» **Exercise brief**: Count the lines below that contain the word "moved" and give only the number.

» **Source material**:
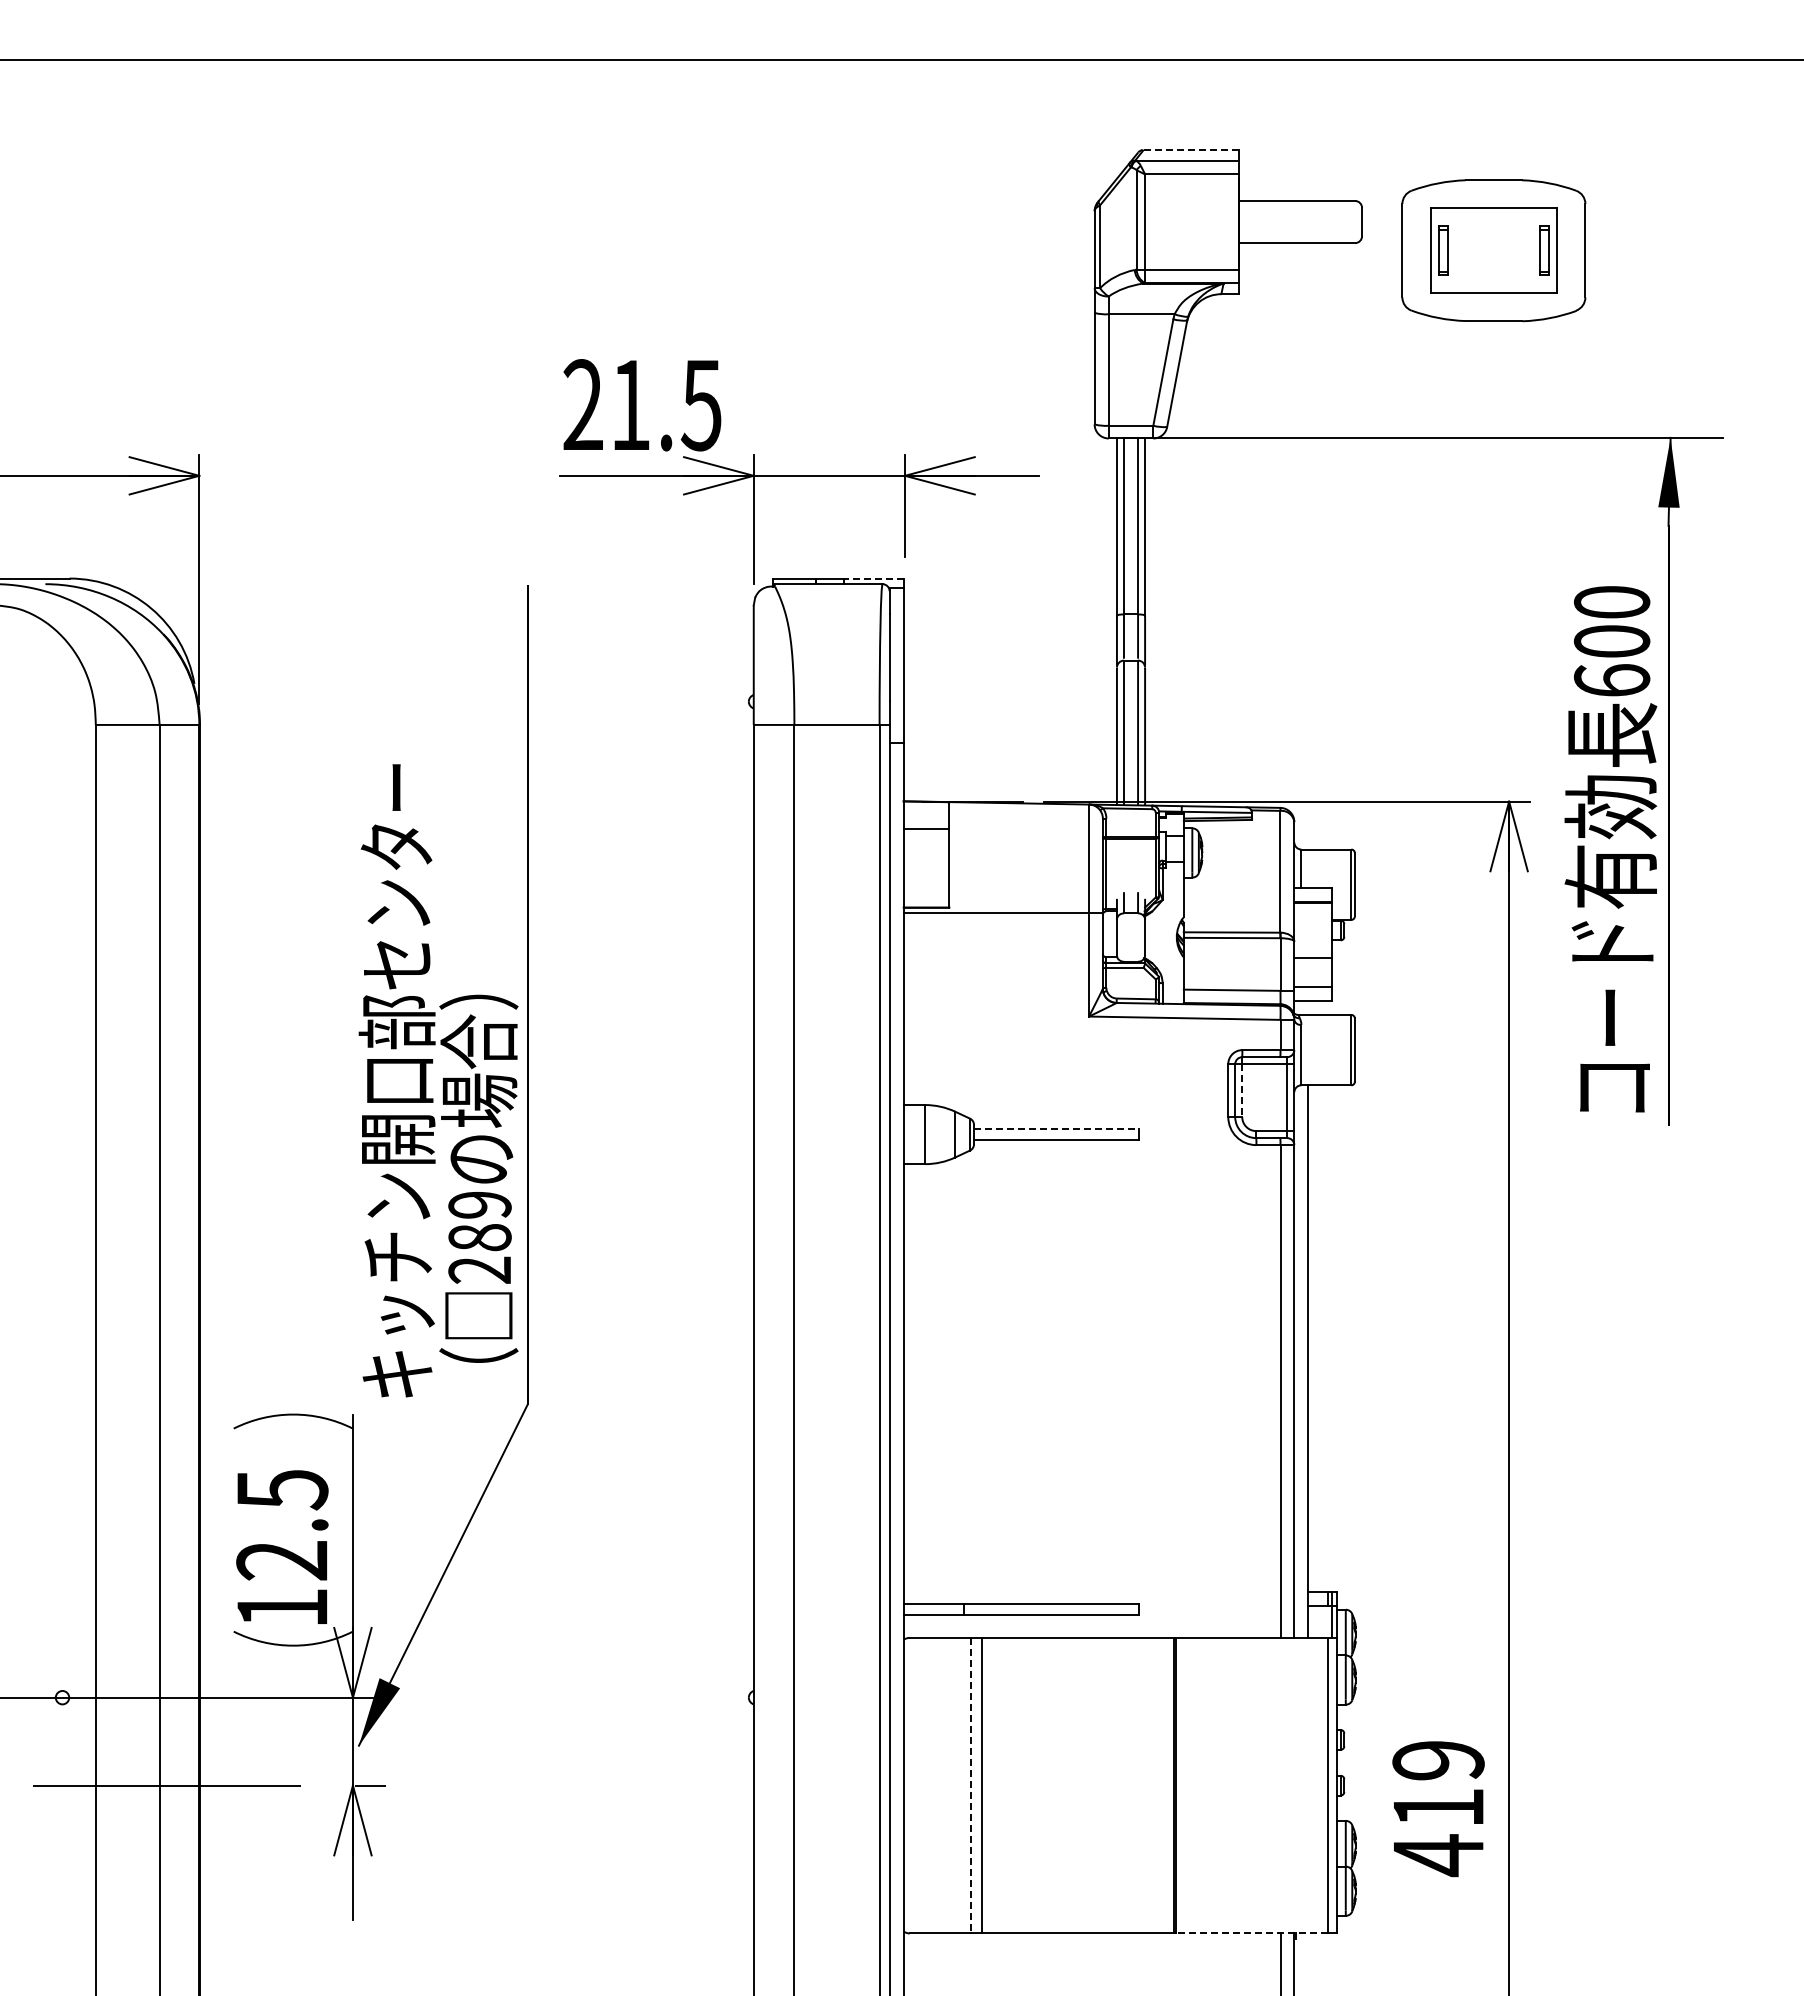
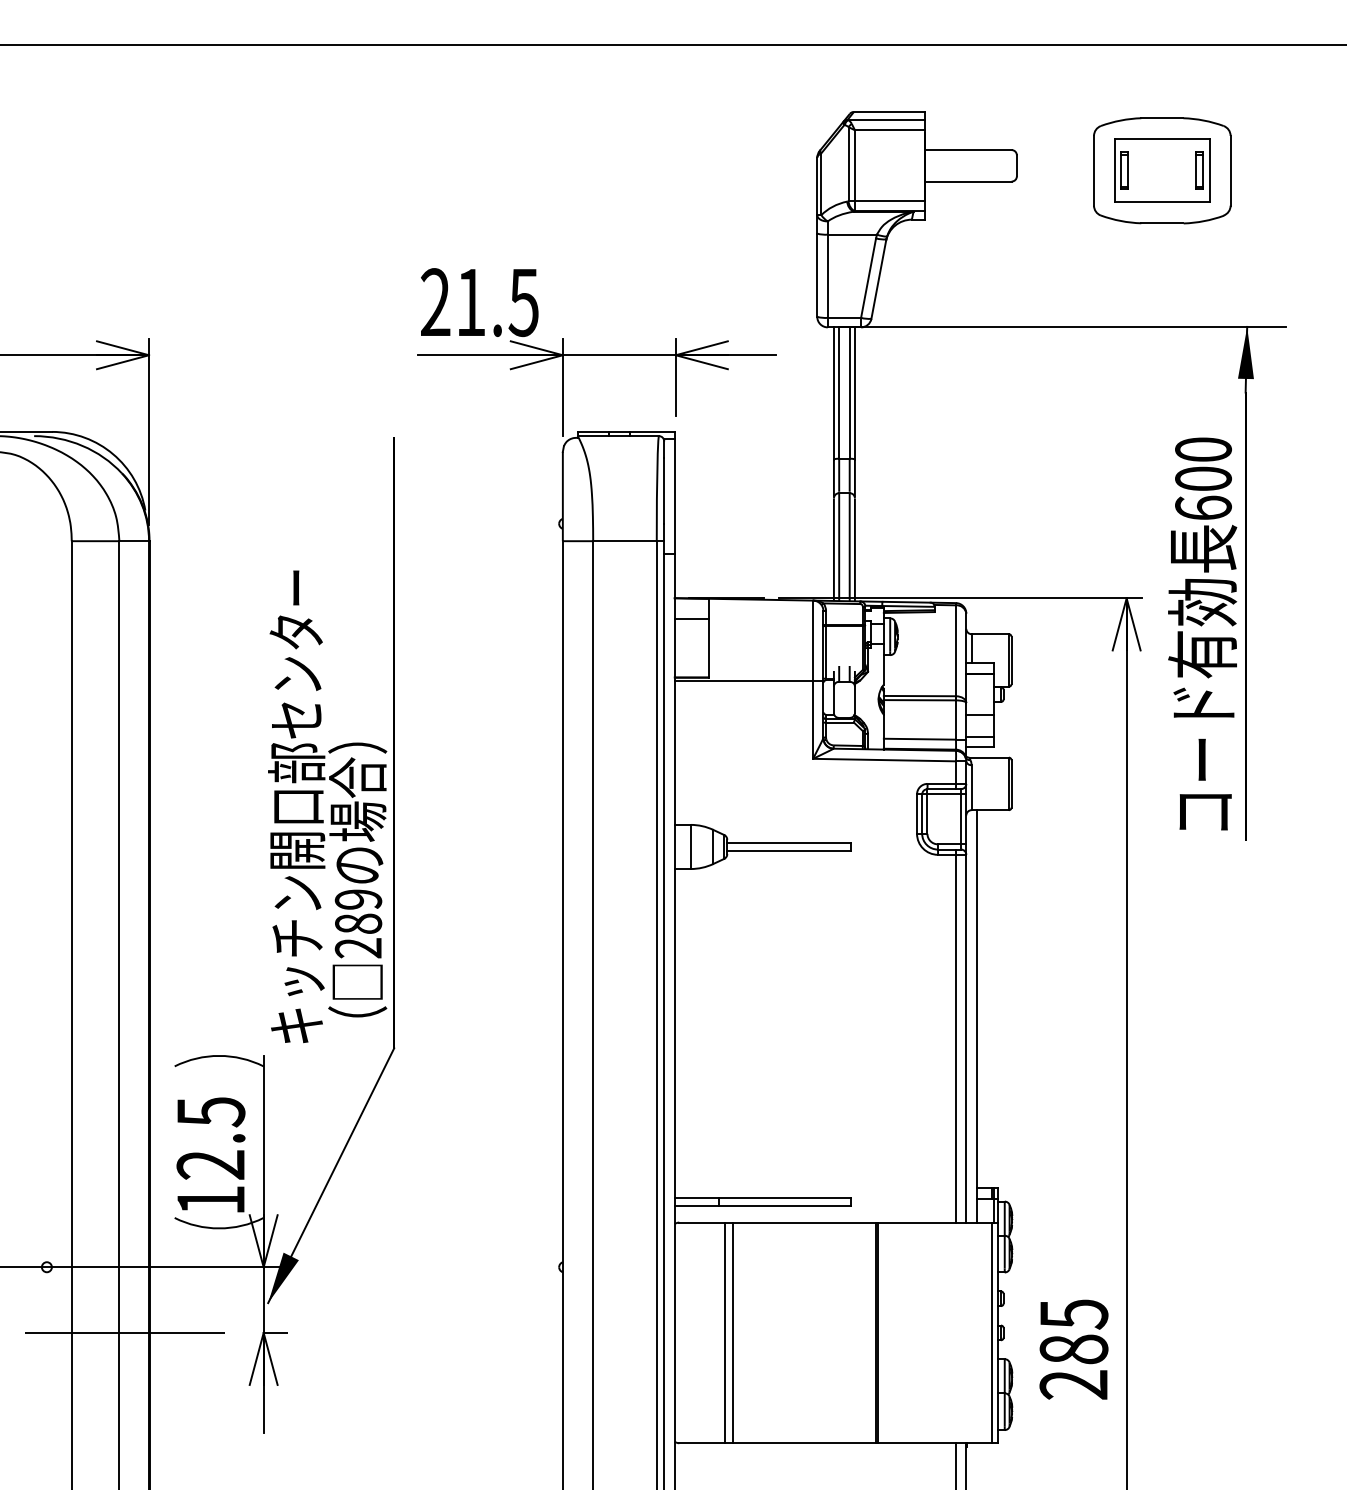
line: (1191, 149) -> (889, 111), dashed -> solid
part: (1493, 250) -> (1162, 170), moved
line: (873, 578) -> (652, 431), dashed -> solid
line: (1242, 1091) -> (927, 814), dashed -> solid
line: (1056, 1129) -> (788, 843), dashed -> solid
line: (970, 1785) -> (724, 1332), dashed -> solid
text: (1438, 1809) -> (1073, 1350), 419 -> 285
line: (1252, 1933) -> (935, 1443), dashed -> solid

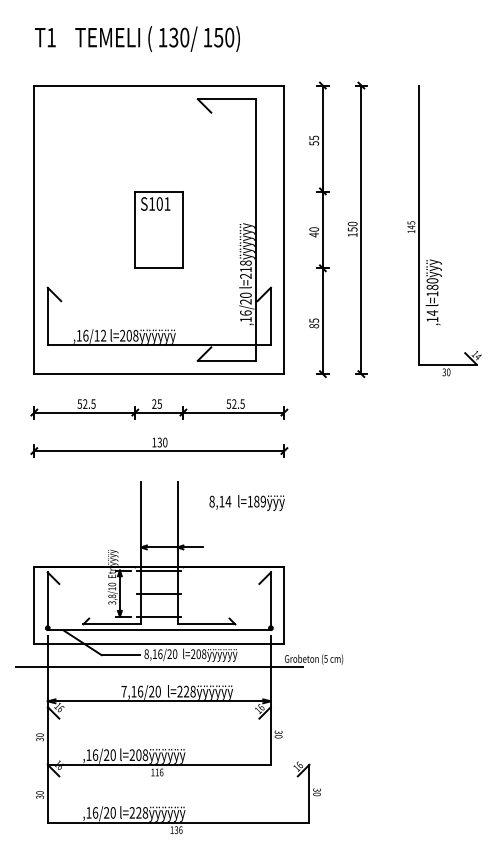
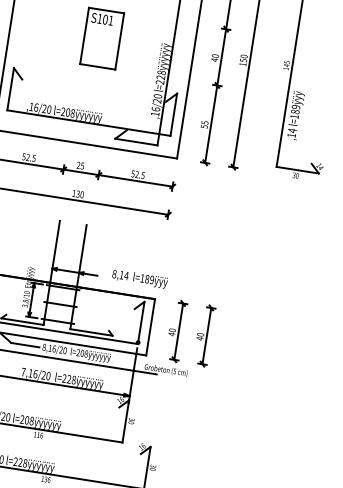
text: (245, 269) -> (160, 77), l=218ÿÿÿÿÿÿ -> l=228ÿÿÿÿÿÿ
text: (432, 280) -> (296, 106), l=180ÿÿÿ -> l=189ÿÿÿ
text: (313, 326) -> (203, 126), 85 -> 55
text: (100, 335) -> (47, 109), 16/12 -> 16/20
text: (246, 502) -> (139, 278), moved
part: (319, 604) -> (176, 330), added
part: (357, 604) -> (204, 335), added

» **Written response**: 2